I tried to convert the data before setting it in the JAXB object but still not resolved in UTF-8.
byte[] nameBytes = name.getBytes(StandardCharsets.ISO_8859_1);
return new String(nameBytes, StandardCharsets.UTF_8);
The problem is only accuring under Linux, does any one have an idea how to manipulate the ISO_8859_1 data and set it without issues in the xml ?
Well, UTF-8 is the default charset (at least for the file endpoint) and AFAIK Camel does not try to analyze the given charset of an input message.
So I guess that if you don't declare an input charset different than UTF-8 and then write a file as UTF-8 there is no need to convert anything from Camels perspective.

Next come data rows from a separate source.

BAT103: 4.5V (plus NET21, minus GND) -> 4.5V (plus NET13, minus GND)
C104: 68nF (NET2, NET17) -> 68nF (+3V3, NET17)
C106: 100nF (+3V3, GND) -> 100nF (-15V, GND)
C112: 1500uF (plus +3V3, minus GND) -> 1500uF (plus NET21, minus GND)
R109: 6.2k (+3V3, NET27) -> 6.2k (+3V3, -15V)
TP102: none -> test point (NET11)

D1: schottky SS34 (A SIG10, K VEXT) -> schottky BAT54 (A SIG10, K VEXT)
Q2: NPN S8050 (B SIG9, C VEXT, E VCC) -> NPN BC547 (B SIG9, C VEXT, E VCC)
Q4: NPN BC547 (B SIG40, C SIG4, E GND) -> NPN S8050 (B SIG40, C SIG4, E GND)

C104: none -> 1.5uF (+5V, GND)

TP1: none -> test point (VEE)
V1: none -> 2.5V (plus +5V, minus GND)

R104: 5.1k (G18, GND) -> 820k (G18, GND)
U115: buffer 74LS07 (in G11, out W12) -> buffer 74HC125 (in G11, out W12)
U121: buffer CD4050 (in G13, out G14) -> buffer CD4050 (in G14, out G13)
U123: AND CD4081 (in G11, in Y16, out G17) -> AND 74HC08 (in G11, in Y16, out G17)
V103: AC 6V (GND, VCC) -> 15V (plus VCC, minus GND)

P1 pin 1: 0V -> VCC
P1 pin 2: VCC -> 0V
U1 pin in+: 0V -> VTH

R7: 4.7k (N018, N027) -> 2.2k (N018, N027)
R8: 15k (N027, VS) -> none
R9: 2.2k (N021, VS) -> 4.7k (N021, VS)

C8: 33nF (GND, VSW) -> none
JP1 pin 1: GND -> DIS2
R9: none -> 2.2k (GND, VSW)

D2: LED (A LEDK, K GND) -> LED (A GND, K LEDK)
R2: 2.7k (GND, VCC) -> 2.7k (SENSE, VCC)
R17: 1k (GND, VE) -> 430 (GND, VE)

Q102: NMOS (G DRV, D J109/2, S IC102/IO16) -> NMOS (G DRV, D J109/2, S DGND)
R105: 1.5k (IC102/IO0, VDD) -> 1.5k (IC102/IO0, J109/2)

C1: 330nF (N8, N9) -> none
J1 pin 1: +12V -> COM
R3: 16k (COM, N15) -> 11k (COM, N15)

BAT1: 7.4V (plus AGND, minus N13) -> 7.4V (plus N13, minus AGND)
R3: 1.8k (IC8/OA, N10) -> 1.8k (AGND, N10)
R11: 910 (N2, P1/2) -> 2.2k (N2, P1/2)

.from("file:inbox") // implicit UTF-8
.to("file:outbox?charset=utf-8") // same charset, no conversion needed
You can, at least for files, declare the source encoding so that Camel knows it must convert the payload.
.from("file:inbox?charset=iso-8859-1")
.to("file:outbox?charset=utf-8") // conversion needed
If you cannot declare the input charset (I think this depends on the endpoint type), you have to explicitly convert the payload.
.from("file:inbox")
.convertBodyTo(byte[].class, "utf-8")
// message body is now a byte array and written to file as is
.to("file:outbox")
See the section "Using charset" from the Camel File docs for more details.